Man of Steel Criticisms

I'm going to take a break from my series on the goals of Turbadiesel Movies to point out the exemplary work of Huffington Post's Jeff Sorensen.  It seems that there has been quite a bit of complaints about Zach Snyder's Superman reboot - Man of Steel (which happens to be my favorite film of the year thus far).  Sorensen not only has the fortitude to stand up to those ridiculous complaints, but he does it in a manner that (I'm assuming) will make anybody who has used any of those arguments feel like they put their foots in their mouths.

I would like to add another item to the list that always irks me.  It isn't as much one complaint as much as it's the root of many complaints.  People will make comments such as: "the music was more intense/less heroic than John Williams' score," "his suit looks completely different than ever before," "it wasn't Christopher Reeve" (I'm not making any of those up).  What these complaints boil down to is this: it isn't the same as it's always been.  This is an incredibly stupid argument for a very, very simple reason - it's a reboot.  Why would it make sense for a film maker to literally remake a movie shot by shot?  I've seen all the old Superman movies, so why would I shell out $6 more to see them remade?  I went to see Jurassic Park in 3D a few months ago, but that's different, because Jurassic Park has dinosaurs.  Superman has not been doing well lately.
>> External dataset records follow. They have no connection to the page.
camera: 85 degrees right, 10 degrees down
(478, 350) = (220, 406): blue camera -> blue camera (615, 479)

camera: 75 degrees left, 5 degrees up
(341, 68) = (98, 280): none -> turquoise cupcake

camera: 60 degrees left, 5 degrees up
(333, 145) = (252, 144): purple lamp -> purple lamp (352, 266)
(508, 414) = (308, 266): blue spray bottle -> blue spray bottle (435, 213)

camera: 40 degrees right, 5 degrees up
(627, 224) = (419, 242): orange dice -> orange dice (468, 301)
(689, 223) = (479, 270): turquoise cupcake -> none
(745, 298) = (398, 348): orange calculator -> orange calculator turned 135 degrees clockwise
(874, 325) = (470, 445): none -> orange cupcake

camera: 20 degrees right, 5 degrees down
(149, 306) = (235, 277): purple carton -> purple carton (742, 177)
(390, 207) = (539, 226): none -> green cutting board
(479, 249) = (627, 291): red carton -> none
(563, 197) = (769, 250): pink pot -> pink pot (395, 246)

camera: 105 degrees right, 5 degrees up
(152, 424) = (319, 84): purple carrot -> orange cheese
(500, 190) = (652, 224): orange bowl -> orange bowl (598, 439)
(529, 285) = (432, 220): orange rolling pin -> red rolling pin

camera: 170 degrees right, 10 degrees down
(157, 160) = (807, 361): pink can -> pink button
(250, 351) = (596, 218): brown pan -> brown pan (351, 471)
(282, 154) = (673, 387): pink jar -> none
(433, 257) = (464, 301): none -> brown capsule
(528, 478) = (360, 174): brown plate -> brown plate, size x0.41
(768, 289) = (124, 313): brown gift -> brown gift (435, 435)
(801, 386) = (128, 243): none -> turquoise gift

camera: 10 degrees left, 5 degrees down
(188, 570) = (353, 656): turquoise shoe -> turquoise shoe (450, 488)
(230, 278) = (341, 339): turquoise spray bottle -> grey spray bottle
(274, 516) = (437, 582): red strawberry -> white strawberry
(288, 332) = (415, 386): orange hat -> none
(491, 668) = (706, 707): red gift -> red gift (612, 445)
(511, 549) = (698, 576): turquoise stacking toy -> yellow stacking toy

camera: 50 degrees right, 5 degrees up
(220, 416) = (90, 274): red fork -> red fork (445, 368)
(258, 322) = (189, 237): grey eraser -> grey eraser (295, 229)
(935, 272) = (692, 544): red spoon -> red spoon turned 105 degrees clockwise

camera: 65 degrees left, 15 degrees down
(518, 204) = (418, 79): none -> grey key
Modern audiences have been spoiled by decent film making, and they no longer want to pay to see a guy in tights put on real clothes and glasses and suddenly appear to be a completely different person to everybody else in the movie.  We want something real, gritty, and slightly dark... something that we didn't even necessarily know that we wanted until Christopher Nolan blew our collective minds in 2005 with Batman Begins.  We also saw the same thing with Spider-man.  We traded Tobey Maguire's goofy grin in for a more serious Spider-man, and suddenly it didn't completely suck (Emma Stone may have helped as well though).  The point is that change was needed for the franchise to succeed.  It's ignorant to go into a reboot of a movie/series you loved, and walk out of it complaining about all of the changes.  Even when the change isn't necessary to keep the movie from sucking, it's necessary for the film maker to not beat a dead horse.